Hyde is the third House Republican in recent weeks to face published accounts of a previuosly-undisclosed, extramarital affair. Government Reform and Oversight Committee Dan Burton of Indiana and outspoken conservative Helen Chenoweth of Idaho both were forced to admit to affairs when their home town newspapers ran or prepared to run details about their relationships. On the House floor this morning Majority Whip Tom Delay of Texas denounced the story about Hyde and claimed the White House was behind its release.
REP. TOM DELAY, Majority Whip: We're witnessing more signs of the White House's scorched-earth strategy. Allies of the president are now dishing dirt on the most respected member of this House. This is a direct assault on the United States House of Representatives.
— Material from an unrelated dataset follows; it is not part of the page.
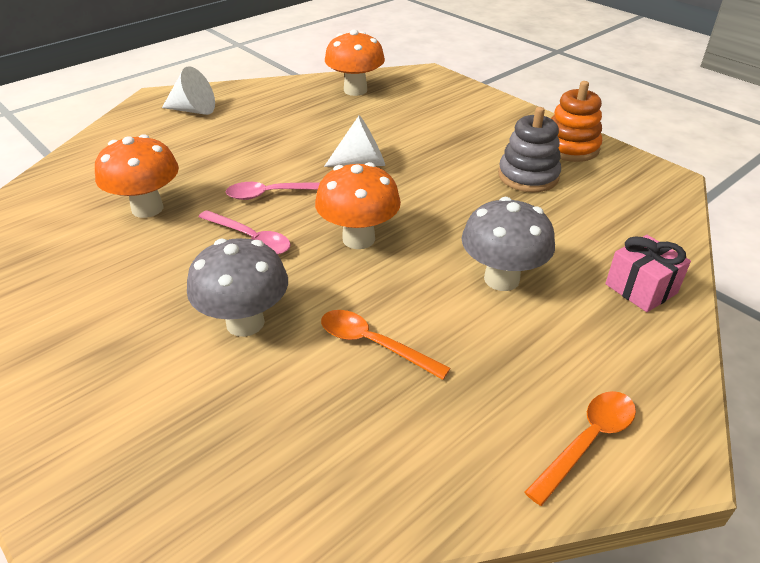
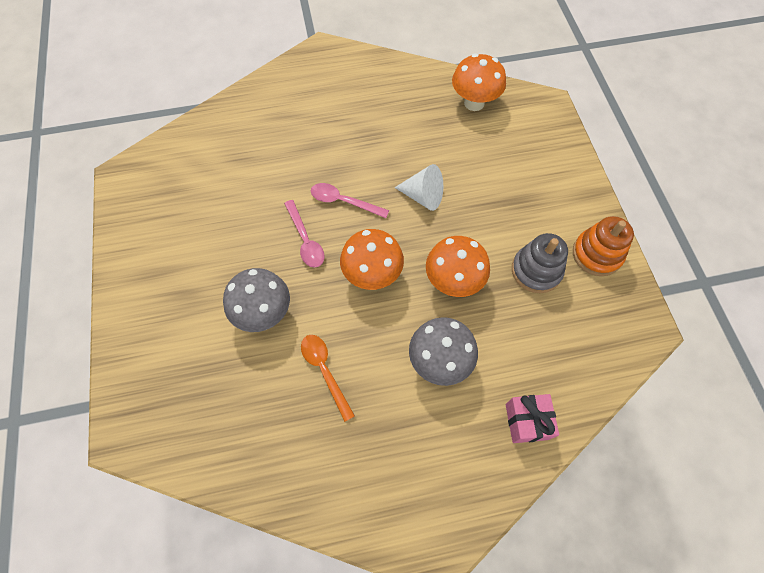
camera: 30 degrees right, 25 degrees up
(147, 208) = (259, 178): orange mushroom -> orange mushroom (453, 281)
(193, 110) = (340, 77): white cone -> none
(587, 441) = (395, 511): orange spoon -> none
KWAME HOLMAN: But today, White House Chief of Staff Erskine Bowles sent a letter to Hyde's office, assuring him "...the White House has zero tolerance for staff who are found to be prying or encouraging others to pry into the personal lives of members or any other government official." Bowles assured Hyde, "...any staff who are found to be engaging in such conduct will be fired immediately." And this afternoon, David Talbot, publisher of Salon...the Internet magazine that ran the story... appeared on CNN and denied any White House involvement in the story. But that didn't satisfy DeLay who appeared before Capitol Hill reporters late this afteroon.
REP. TOM DELAY: Today, the Republican leadership has sent a letter to FBI Director Louis Freeh asking that he investigate allegations that certain associates and allies of the White House have embarked on an effort to intimidate members of Congress. These intimidation efforts amount to a direct assault on the United States House of Representatives. This is not politics as usual. This is an assault on the very foundations of our democracy. And we believe it warrants an investigation by the FBI. And I'll be glad to take any questions.
REPORTER: Do you have any other evidence, besides the media reports, that the White House is involved in this?
REP. TOM DELAY: In your packet we've included the letter that includes many different stories that circles around these issues coming out of the media. And then, of course, this town is full of rumors. And, unfortunately, most of the time the rumors are true. So, no, I don't have any evidence. That's exactly why we need the FBI to look into this, because this is very serious.
KWAME HOLMAN: But two Congressional leaders are calling for a truce. The respective chairmen of the Democratic and Republican congressional campaign committees came to the House floor to announce they had reached an agreement to put the personal lives of candidates off limits.
REP. MARTIN FROST, (D-TX): The Democratic congressional campaign committee and our Republican counterpart will not fund any Democratic candidate who initiates an attack on the personal private life of an opponent in the coming election. And the Democratic congressional campaign committee will fire any employee who initiates an attack on the personal private life of an opponent in this election.
REP. JOHN LINDER, (R-GA): We both have agreed that responding is acceptable, but initiating a personal attack on anybody running for office is simply off limits. We are going to soon have no one of any stature willing to put themselves through this wringer. And it is sad for America.
KWAME HOLMAN: As the House returned to regular business, the Judiciary Committee continued to meet, and this evening, it appeared those were expecting to see the president's videotaped deposition today or tomorrow may have much longer to wait.